Rund 10 Millionen Menschen in Deutschland sind betroffen
Rund 10 % der Erwachsenen, so schätzt das Forum Schmerz, haben in regelmäßigen Abständen Migräne. Allein in Deutschland sind rund acht Millionen Menschen betroffen. In den meisten Fällen tritt die Migräne erstmals in der Pubertät auf, also im Alter zwischen 10 und 19 Jahren. Häufig haben Kinder ihren ersten Migräne-Anfall im Alter zwischen 10 und 14 Jahren. Im vorpubertären Alter sind Mädchen und Jungen fast gleich häufig betroffen. Auch im Alter leiden Männer und Frauen ungefähr gleich häufig an Migräne. In der Zeit dazwischen werden jedoch Frauen signifikant häufiger von Migräneattacken geplagt. Im dritten Lebensjahrzehnt sind laut Angaben des Forums Schmerz dreieinhalb mal so viele Frauen betroffen wie Männer. Diese Tendenz legt nahe, dass Migräne durch hormonelle Faktoren beeinflusst wird.

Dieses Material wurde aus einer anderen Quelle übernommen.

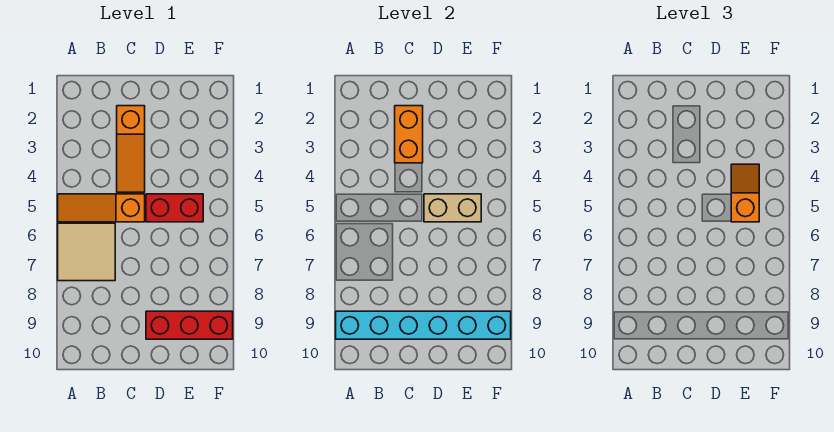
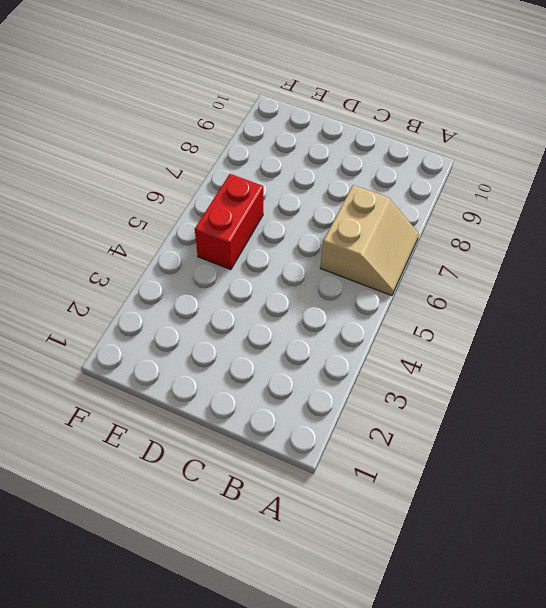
tan slope A6:B7 level 1 top B -> tan tile A6:B7 level 1
red brick E5:E6 level 1 -> red brick D5:E5 level 1
none -> orange slope A5:C5 level 1 top C
none -> orange slope C2:C4 level 1 top 2

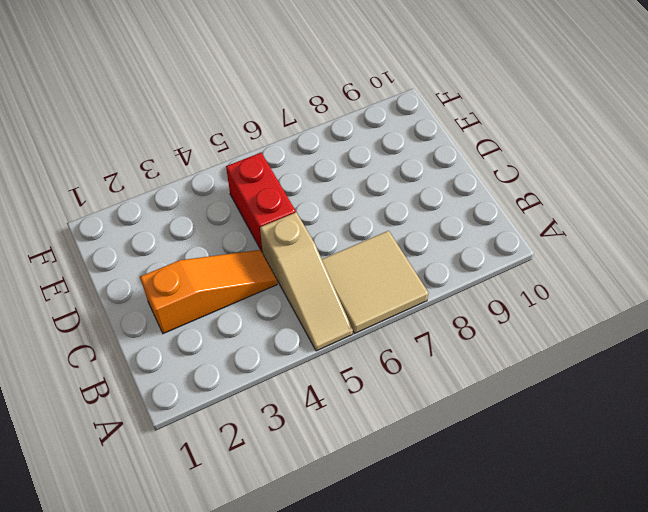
tan slope A5:C5 level 1 top C -> orange slope A5:C5 level 1 top C
none -> red brick D9:F9 level 1
none -> cyan brick A9:F9 level 2

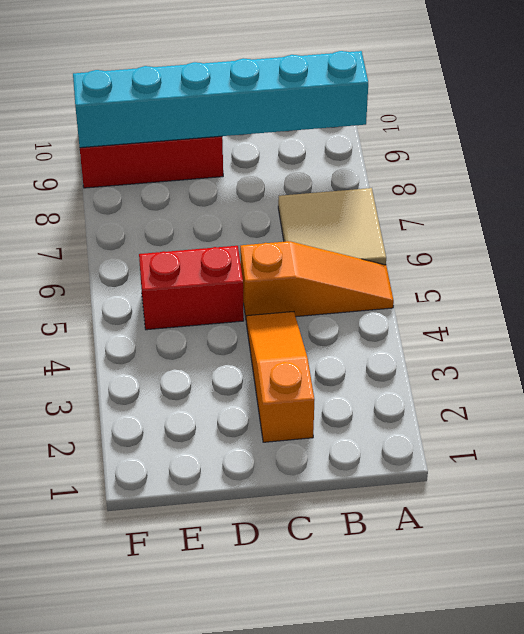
none -> orange brick C2:C3 level 2
none -> tan brick D5:E5 level 2

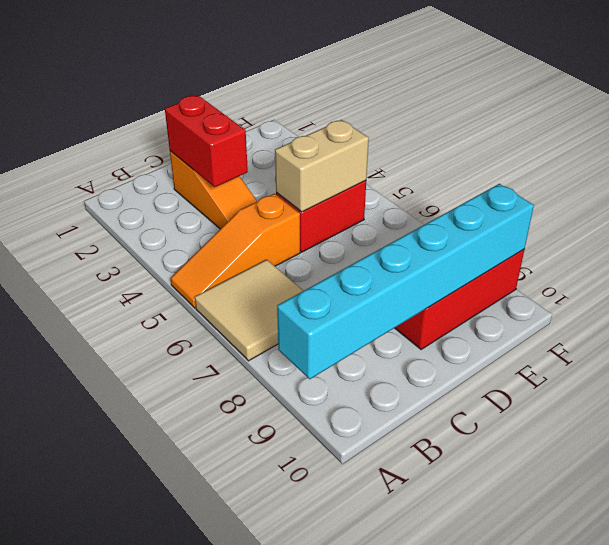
red brick C2:C3 level 2 -> orange brick C2:C3 level 2
none -> orange slope E4:E5 level 3 top 5

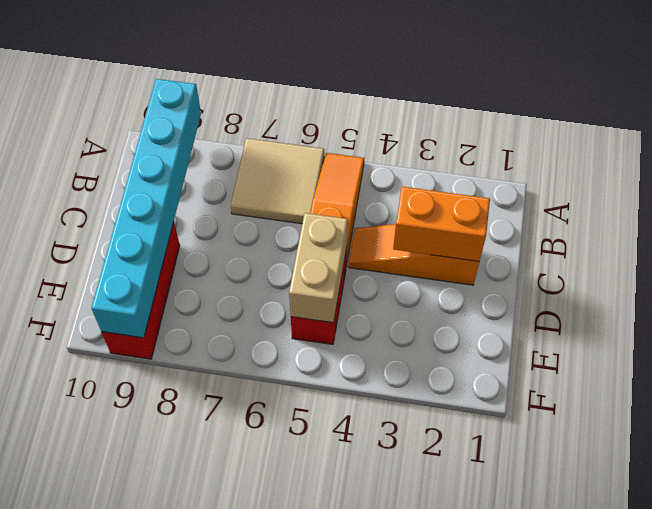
none -> orange slope E4:E5 level 3 top 5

Phasen einer Migräneattacke
Die Migräne läuft meist nach einem bestimmten Muster ab, das jeder, der an Migräne leidet nur zu gut kennt. Meist kündigt sich die Migräne mit einer sog. Vorphase oder auch Prodromalphase an. Dabei können verschiedene Symptome zutage treten: Manche haben depressive Verstimmungen, andere werden euphorisch. Andere Patienten leiden unter Verstopfung, Ödemen oder verstärkter Müdigkeit.
In der ersten eigentlichen Phase der Migräne, der sog. Auraphase, die jedoch nicht bei allen Migräne-Patienten auftritt, kann es zu neurologischen Störungen (z. B. Sensibilitätsstörungen, Sehstörungen, Sprachstörungen etc.) kommen. Erst in der sog. Kopfschmerzphase kommen dann die typischen Kopfschmerzen hinzu, die häufig von Übelkeit, Erbrechen, Licht- und Geräuschüberempfindlichkeit begleitet werden. Am Ende der Attacke stehen die Schlaf- und Rückbildungsphase. Die Schmerzen und auch die Begleitsymptome lassen nun endlich nach. Viele Betroffene schlafen nach der überstandenen Migräneattacke.
Migräne erhöht das Schlaganfallrisiko
Frauen, die unter Migräne leiden, haben laut neuesten Studienergebnissen ein erhöhtes Risiko, einen Schlaganfall zu erleiden. Für diese Studie wertete die Women’s Health Initiative (WHI) Daten von rund 28.000 Frauen aus. Es stellte sich heraus, dass Frauen, die einmal in der Woche an Migräne leiden, ein dreifach höheres Schlaganfall-Risiko haben als Frauen ohne Migräne. Bei Betroffenen, die weniger als einmal im Monat eine Migräneattacke haben, ist das Risiko anderthalb mal so hoch wie bei gesunden Frauen.